Evidence for synergism between copper and prostaglandin E 2 in stimulating the release of gonadotropin-releasing hormone from median eminence explants: Na +/Cl − requirements

Abstract

Copper (Cu) and PGE 2 are known to stimulate LHRH release from expiants of the median eminence area (MEA) by two mechanisms distinguishable by their Ca 2+ dependence. Moreover, exposure to Cu and PGE 2 results in an amplified release of LHRH which is partially Ca 2+ dependent, thus, resembling the release process stimulated by PGE 2 alone. We have shown that LHRH release stimulated by Cu alone is Na +/Cl − dependent. By defining the Na +/Cl − dependence of PGE 2- and Cu/PGE 2-stimulated release of LHRH, we wished to ascertain if there is synergism between Cu and PGE 2 actions. MEA of adult male rats were incubated for 5 min with 150 μM Cu and then for 15 min with 10 μM PGE 2 (Cu/PGE 21).
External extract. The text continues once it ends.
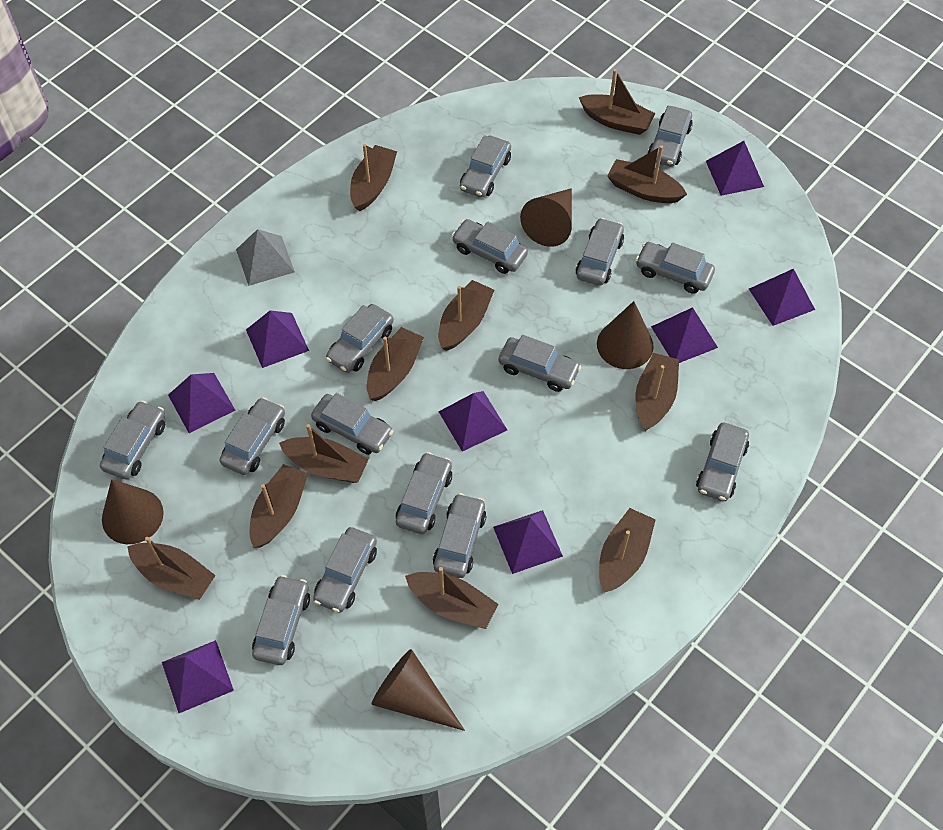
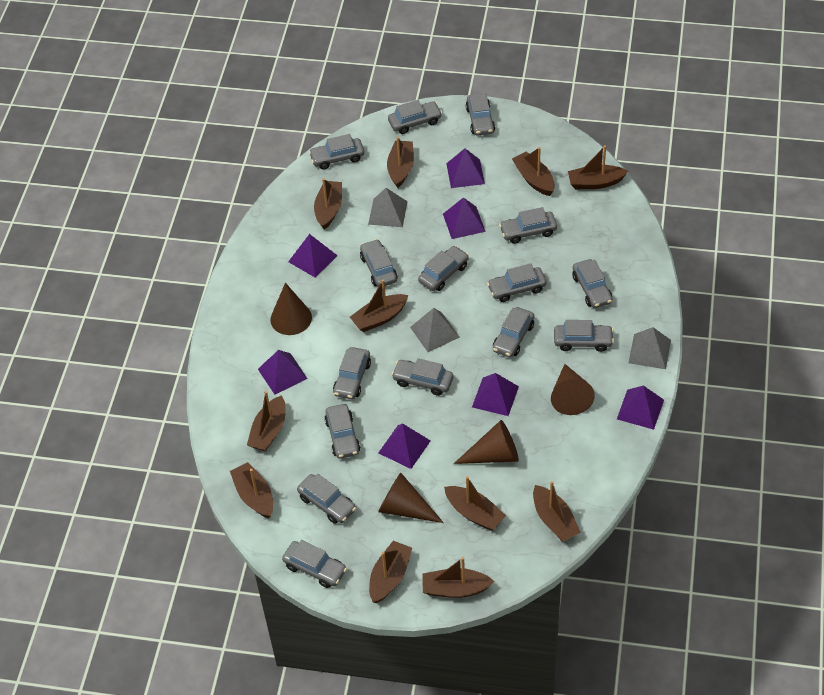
grey pyramid: 1 -> 3
purple pyramid: 8 -> 7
Controls were incubated with Cu or PGE 2. LHRH release into the medium was evaluated by RIA. Substituting Cl − in the incubation buffer with the non-permeant anion, isethionate, did not alter PGE 2 stimulation of LHRH release, but it drastically inhibited Cu/PGE 2 stimulation of LHRH release, indicating that this process requires a permeant monovalent anion. PGE 2 and Cu/PGE 2 stimulation of LHRH release were both inhibited when Na + was substituted with Li +, or when 0.5 mM ouabain was included in the Na +-containing buffer; neither 10 μM tetrodotoxin (TTX) nor 100 μM amiloride were inhibitory. To ascertain if Na + is required for Cu uptake, we evaluated the uptake of 67Cu by MEA expiants and found that neither ouabain nor Li + inhibited uptake, indicating that the extracellular Na + and the activity of Na +/K + ATPase are required for the process of LHRH release. In summary, (i) Cu and PGE 2 stimulation of LHRH release are distinct processes, based on their Ca 2+ and Cl − requirements; and (ii) the process of Cu/PGE 2 stimulation of LHRH release exhibits the ionic requirements of both secretagogues. This is consistent with Cu and PGE 2 synergistically acting on the LHRH neuron, which results in amplification of the release processes initiated by each of the secretagogues.